CourtRhode Island Supreme Court

Appeal from court of probate, town of Warwick.

On appellant's motion to dismiss the appellee's petition to the probate court.

Dexter B. Potter, for appellant. John J. Arnold, for appellee.

DURFEE, C. J. Joseph Baker died November 17, 1884, leaving a written instrument dated March 27, 1883, purporting to be his will. Shortly after his death Mary Baker, his widow, who was named as executrix in said instrument, offered it for probate in the probate court of Coventry, alleging in her petition for probate that said Joseph, "at the time of his death, was a resident of said Coventry." After hearing, the court entered a decree refusing to admit said instrument to probate, from which decree said Mary took an appeal to this court.
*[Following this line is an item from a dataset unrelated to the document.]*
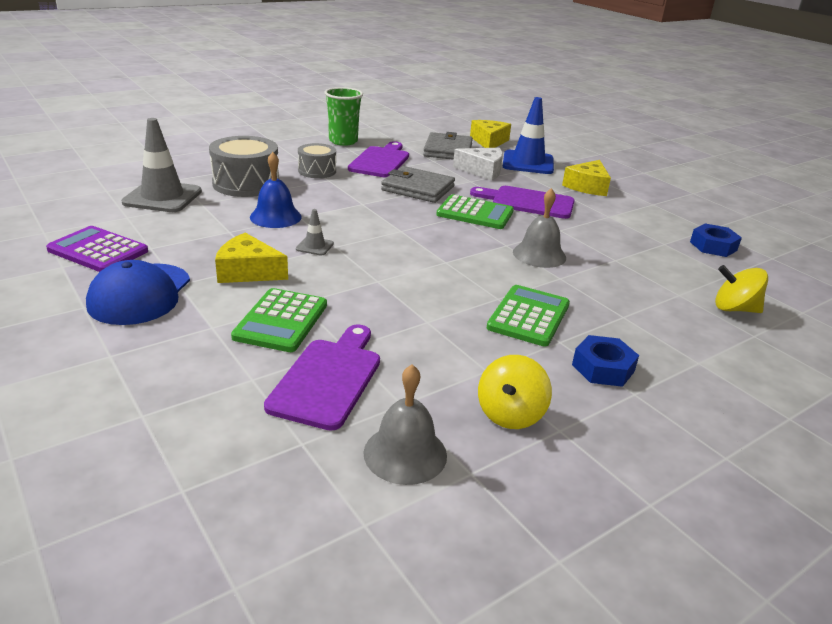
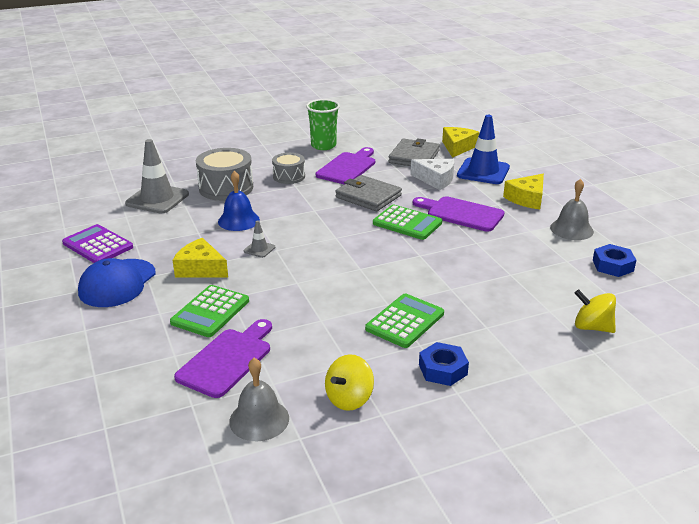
camera: 15 degrees right, 0 degrees up
(539, 254) = (444, 266): grey bell -> grey bell (571, 229)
This court, after hearing, affirmed the decree of the probate court of Coventry, and likewise expressly adjudged said instrument not to be the will of said Joseph. The decree of this court was entered October 7, 1885. In July, 1886, Mary Baker petitioned the court of probate of Warwick for the probate of said instrument as the will of said Joseph, alleging in her petition that said Joseph, at the time of his death, was a resident of said Warwick. The appellant, Thornton, being present at the Warwick court, brought the decrees of the court of probate of Coventry and of this court to the attention of the Warwick court; but the latter court nevertheless took jurisdiction, and, after hearing, entered a decree, in which it adjudged and decreed that said Joseph, "at the time of his decease, was an inhabitant and resident of said Warwick," and that said instrument was his last will and testament, and that as such it be approved, allowed, and ordered to be recorded. From this decree said Thornton took an appeal to this court, assigning for reasons of appeal, among others, that said instrument, and all matters connected with the probate thereof, are res adjudicata, and that said Mary is estopped by her previous action in the court of probate of Coventry, and in this court, from prosecuting her present petition. The case is before us now upon his motion, based upon said reasons, that her petition be dismissed.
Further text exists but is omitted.